Perché negli ultimi cinquant’anni si è diffusa la convinzione che la Carta Costituzionale sia intoccabile?

Perché la Costituzione nasce in un periodo storico molto particolare, un contesto adatto ad una scelta Costituente. Siamo all’indomani di una guerra perduta, e la Costituzione è la massima espressione di un tentativo di riprogettazione complessiva della nazione. Quando emerge la volontà di modificarla, quindi, l’impressione è che non si voglia semplicemente adeguarla, ma che si voglia invece rimettere in discussione proprio quelle scelte fondamentali. E’ però necessario uscire da questo schema e superare alcuni meccanismi, uno tra tutti il bicameralismo perfetto, che avevano un senso quando sono stati adottati ma che oggi contribuiscono a rendere poco funzionali le nostre istituzioni.

 

Perché crede che Napolitano abbia scelto di parlarne oggi e non qualche anno fa?

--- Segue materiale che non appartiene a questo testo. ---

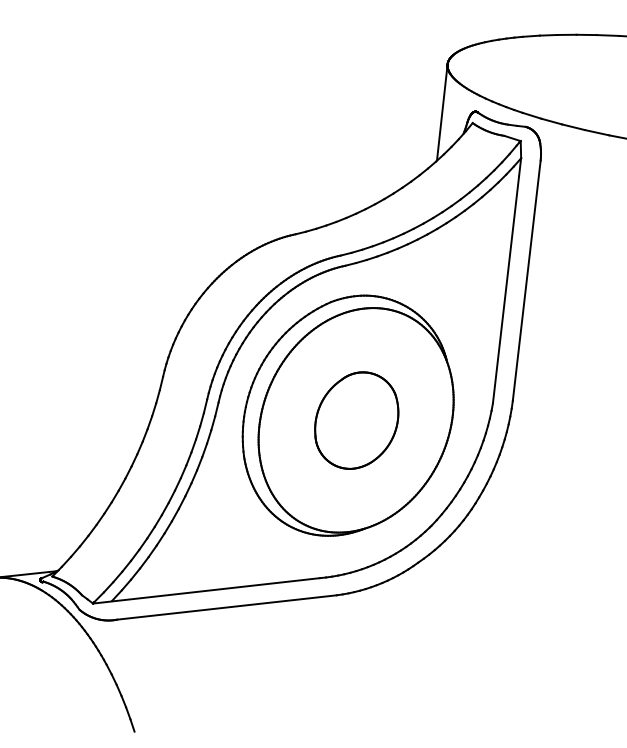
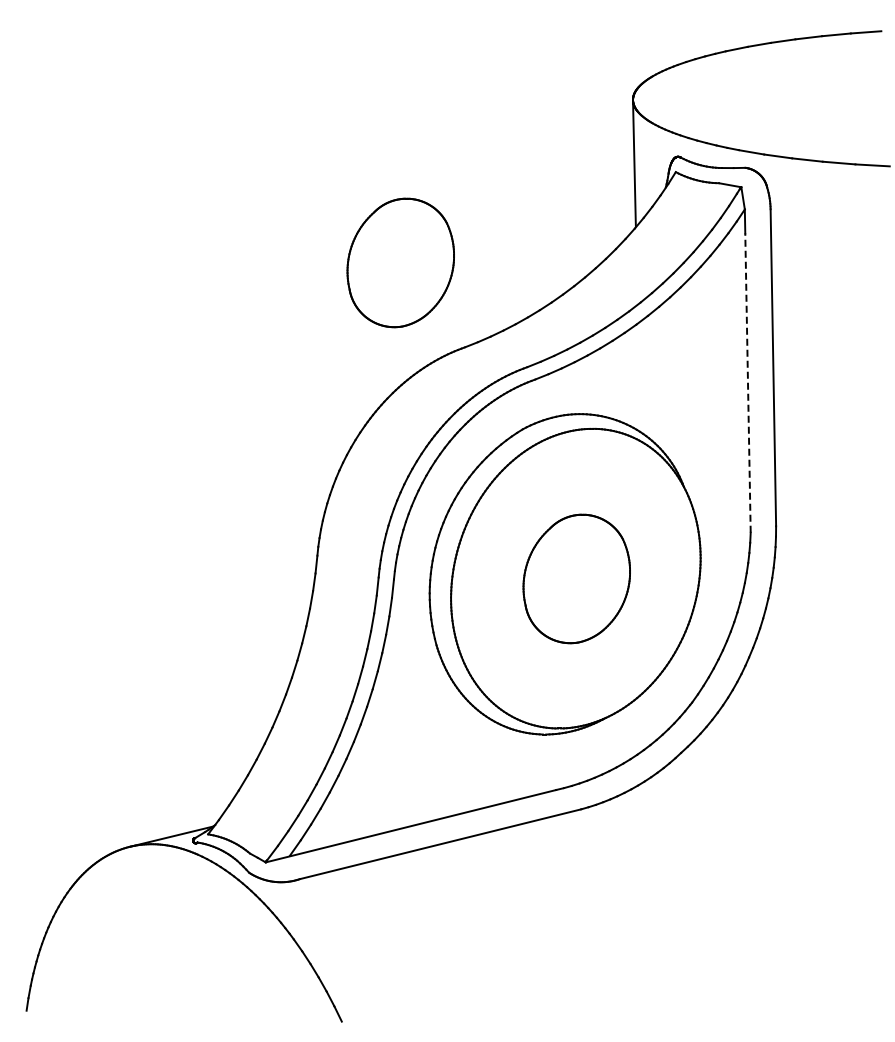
part: (255, 163) -> (400, 262), added
line: (505, 290) -> (747, 383), solid -> dashed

Perché la nostra Costituzione, nella sua essenza, ha retto bene fino al cambiamento della legge elettorale all’inizio degli anni Novanta. Quando quel contesto è venuto meno, non solo per la modifica della legge elettorale ma anche per altre nuove questioni riguardanti le autonomie territoriali e la giustizia, si è posto il problema di cambiare alcuni aspetti importanti della Costituzione. Il problema è che questa proposta di cambiamento è avvenuta in termini troppo radicali.

 

Cosa intende?

Il punto di partenza si trova in una dichiarazione che rilasciarono Bossi, Berlusconi e Fini pochi giorni dopo la vittoria elettorale del 1994, quando parlarono delle riforme attraverso due parole chiave, presidenzialismo e federalismo, come alternativa radicale all’ordine costituzionale esistente. Da allora e per molti anni, almeno fino al referendum del 2006, la questione è stata intesa dall’opinione pubblica come uno scontro tra chi voleva smantellare la Costituzione del 1947, con il rischio di rimettere in discussione la scelta Costituente che ci aveva inserito fra le grandi democrazie liberali e sociali europee, e chi invece difendeva quell’impianto. A mio giudizio ci troviamo in una fase storica in cui occorre finalmente andare oltre queste due posizioni.

 

Quali sono, a suo giudizio, i punti che rendono “vecchia” la Costituzione e che devono essere assolutamente aggiornati? 

Come dicevo in precedenza, è necessario rivedere il modo in cui è organizzato il nostro Parlamento. Al momento vi sono due Camere che hanno eguali poteri, attraverso cui deve passare un testo legislativo e chiamate a dare la fiducia al governo. Questo sistema, il cosiddetto bicameralismo perfetto e paritario, esiste soltanto in Italia e in Romania.

 

Perché crede che questo sistema sia superato o addirittura dannoso?

A meno che non si voglia tornare a un sistema elettorale proporzionale puro (che pochi in questo momento dichiarano di volere), in cui prima si eleggono le Camere e poi i partiti devono trovare accordi per formare un qualsiasi governo di compromesso, questo sistema è fortemente esposto al blocco, soprattutto nell’attuale situazione politica tripolare.

 

E se si cambiasse l’attuale legge elettorale?

Ci sarebbe comunque il rischio di avere due maggioranze diverse nelle due Camere, quindi di trovarsi nella stessa situazione di blocco che abbiamo vissuto dopo le ultime elezioni. Credo sia necessario togliere al Senato il diritto di dare e revocare la fiducia al governo, semplificando il procedimento legislativo e dando alla Camera l’ultima parola. Questa riforma riguarda allo stesso tempo il Parlamento, la forma di governo e le autonomie, visto che la seconda Camera diventerebbe quella delle Regioni e delle autonomie locali: quindi si tratta di un cambiamento che, pur non stravolgendo la Costituzione, arriva in profondità toccando tutta una serie di meccanismi fondamentali.